New credit data provided by the National Treasury shows that banks pumped in an additional Sh380.4 billion in loans to private borrowers last year, taking the total outstanding credit to the private sector to Sh3.43 trillion by the end of December.

In 2021, they raised the credit volume by Sh241.9 billion to Sh3.05 trillion.

The higher growth in private sector credit last year reflected the continued recovery of the economy from the ravages of the Covid-19 pandemic that caused a recession in 2020, even though this recovery was tempered by the rising inflation as a result of the Russia-Ukraine war which started in February 2022.

Last year, credit growth hit a peak of 14.2 percent in July—a six-and-a-half-year high— before easing back from August partly due to a slowdown of business activity around the prolonged General Elections period.

Read: State faces rates pressure as private sector loans rise

A credit growth rate of 12-15 percent is seen as ideal for the healthy growth of the economy, supporting the private sector in the generation of new jobs.

“All economic sectors registered positive growth rates reflecting increased credit demand following improved economic activities. Strong credit growth was observed in the following sectors: mining, transport and communication, agriculture, manufacturing, business services, trade, and consumer durables,” said the Treasury in the 2023 Draft Budget Policy Statement released last week.
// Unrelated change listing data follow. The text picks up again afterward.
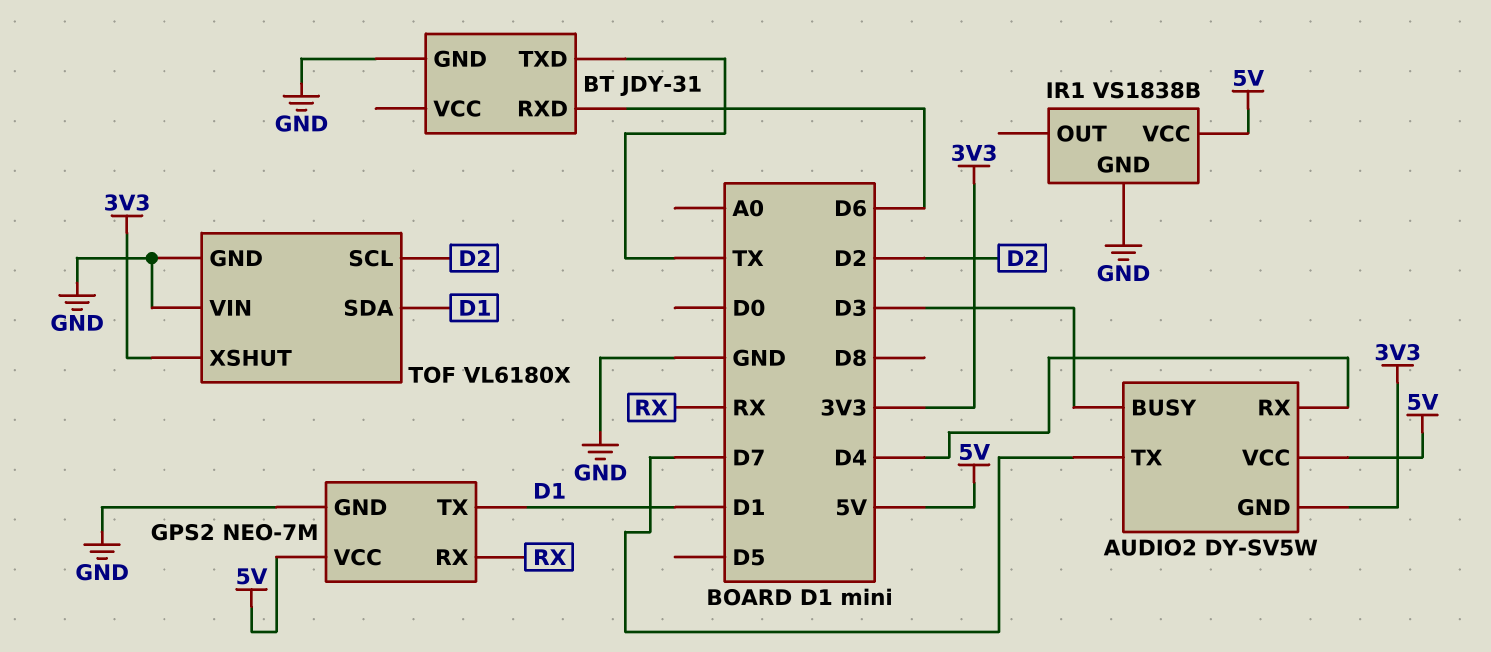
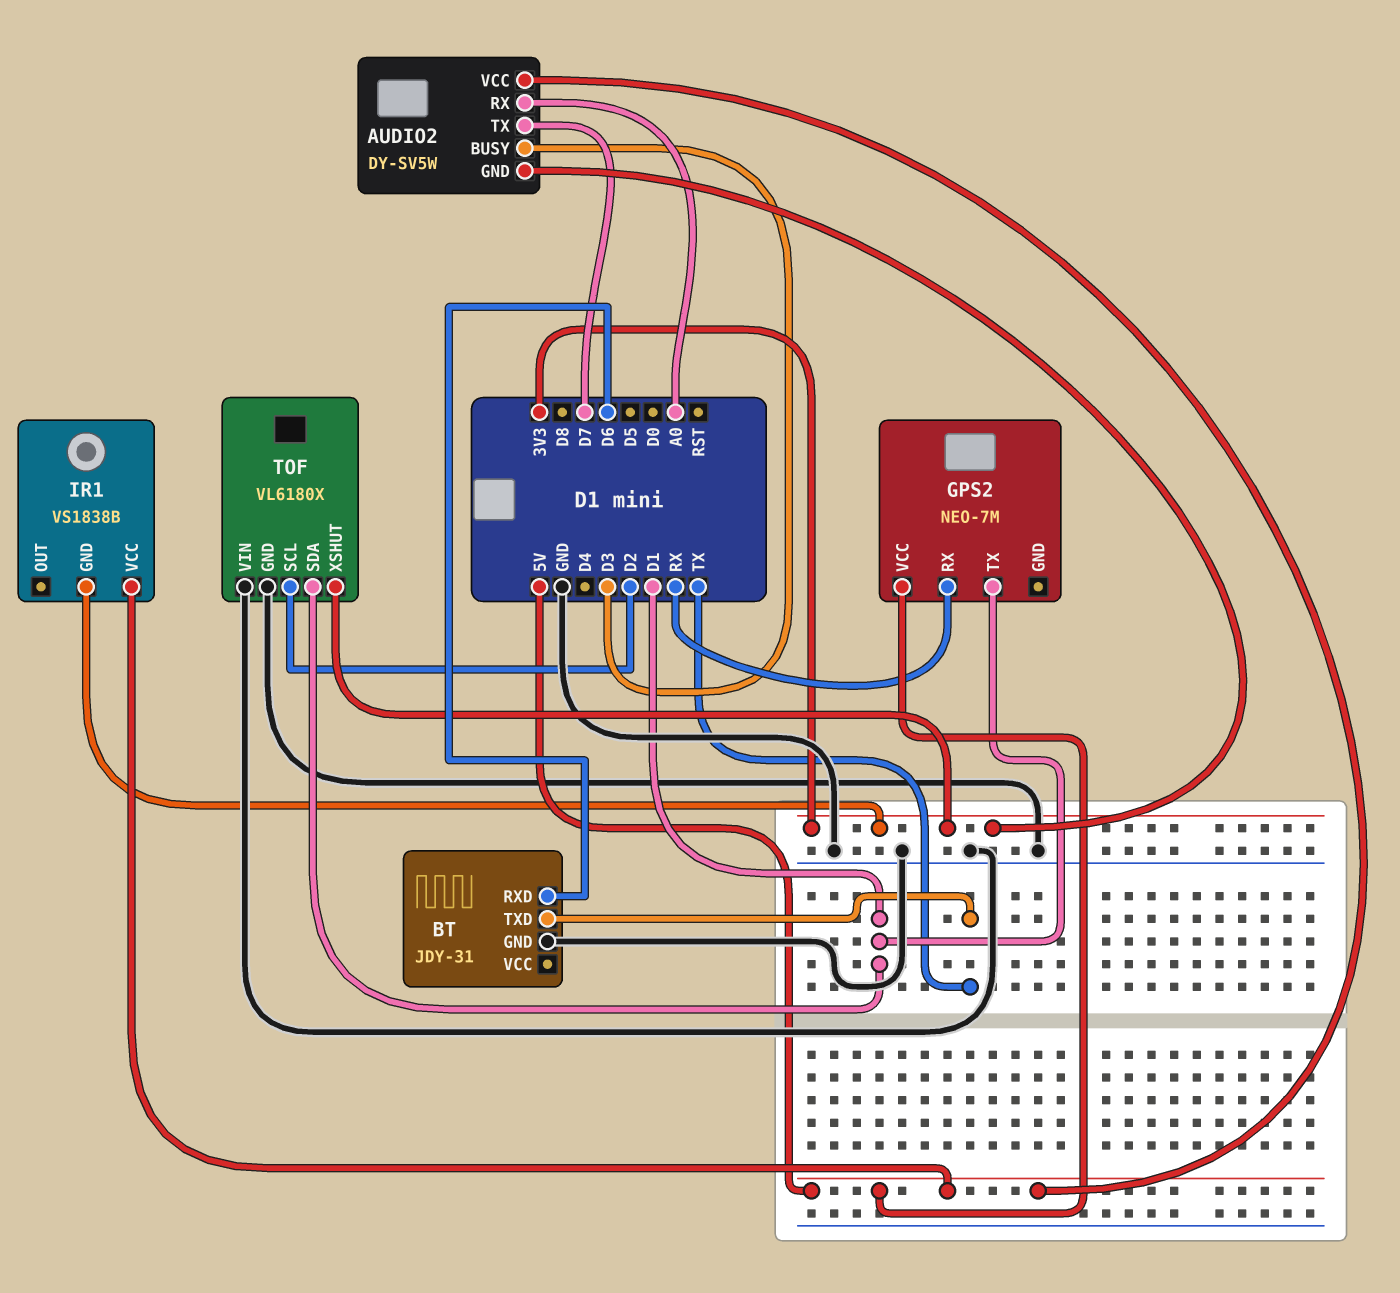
AUDIO2 pin RX: D4 -> A0
GPS2 pin GND: GND -> none
IR1 pin GND: GND -> 3V3

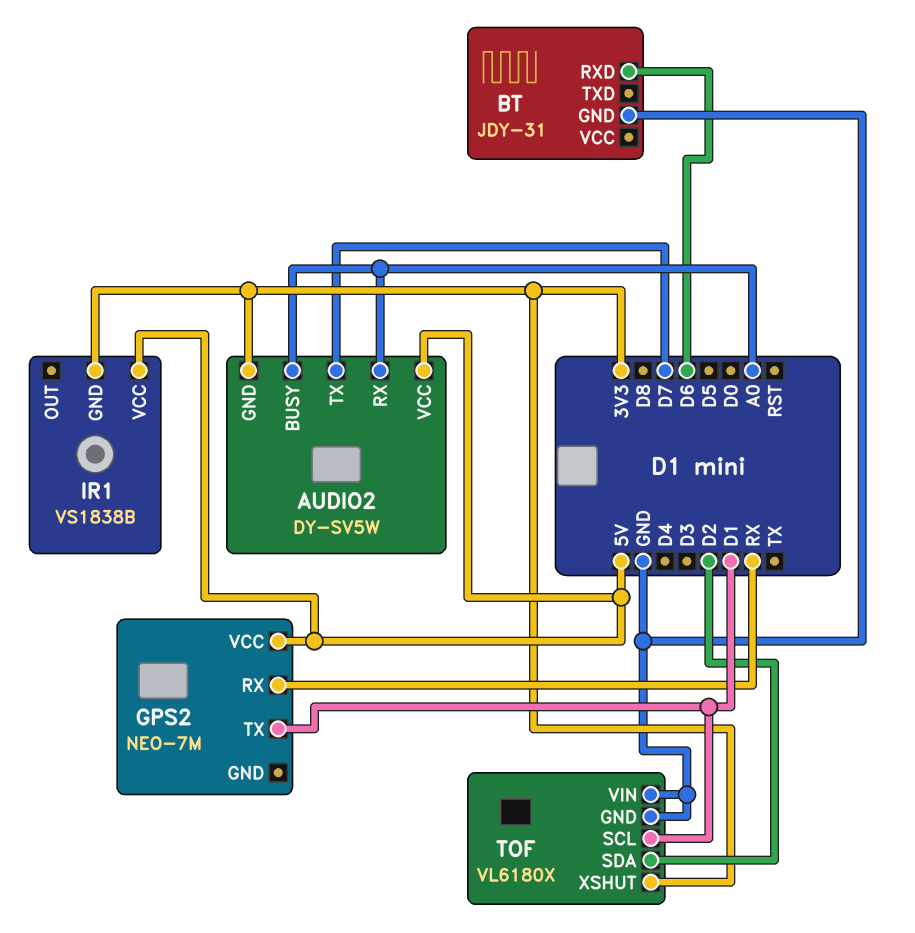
AUDIO2 pin BUSY: D3 -> A0
BT pin TXD: TX -> none
TOF pin SCL: D2 -> D1
TOF pin SDA: D1 -> D2

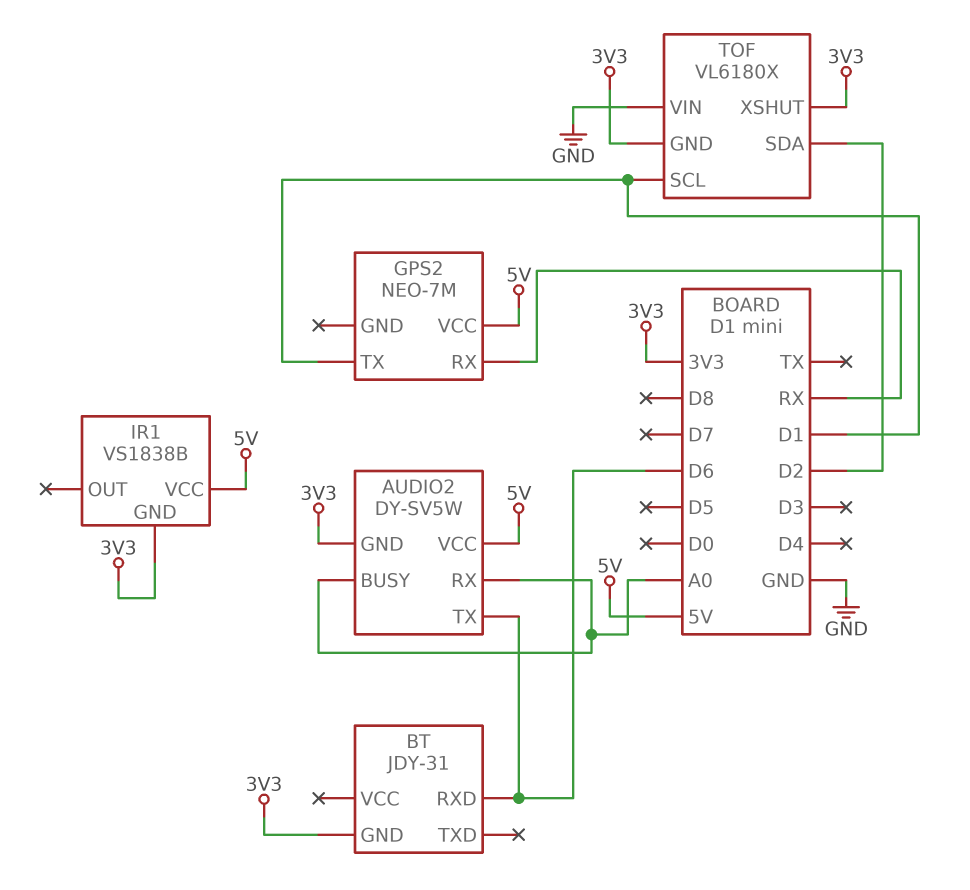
AUDIO2 pin TX: D7 -> D6
BT pin GND: GND -> 3V3
TOF pin GND: GND -> 3V3

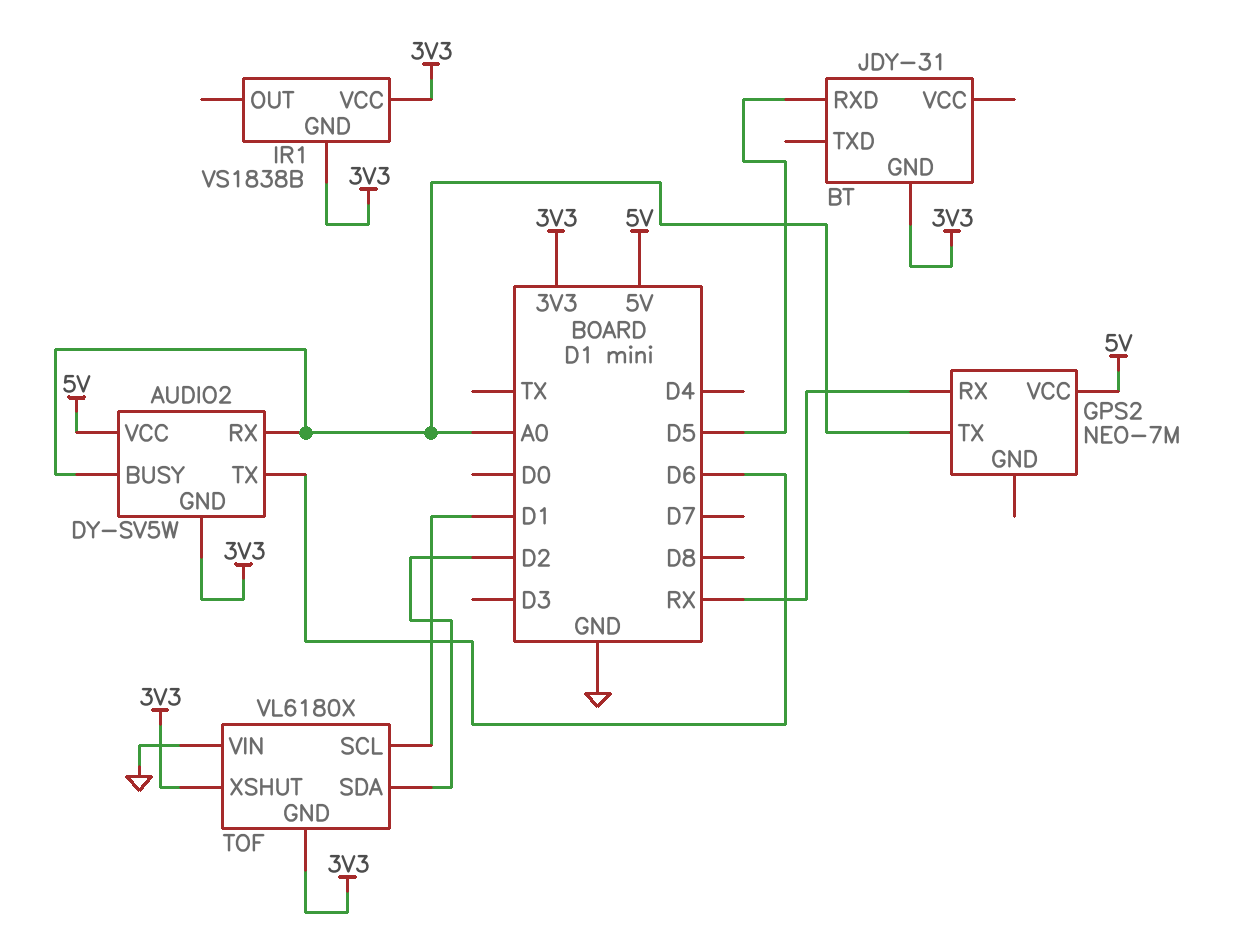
BT pin RXD: D6 -> D5
GPS2 pin TX: D1 -> A0
IR1 pin VCC: 5V -> 3V3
The turn to private sector lending was also helped by the reduced attractiveness of government bonds for banks, largely due to falling valuations of these securities as a result of rising yields in a high inflation environment.

The Treasury also concentrated on issuing longer-dated bonds, which are less popular with banks, as part of efforts to lengthen the country’s domestic debt maturity profile and lower refinancing risk.

Read: Private sector lending rises fastest in five years 

As a result, growth in domestic credit extended by banks to the government eased to 11.6 percent last year compared to a growth of 28.3 percent in the year to December 2021.

Outstanding credit to the government thus went up by Sh200.7 billion last year to Sh1.92 trillion, compared to a growth of Sh380.3 billion to Sh1.72 trillion in 2021.

The Treasury noted that lending to other public sector players also declined during the period, mainly due to repayments by county governments and parastatals.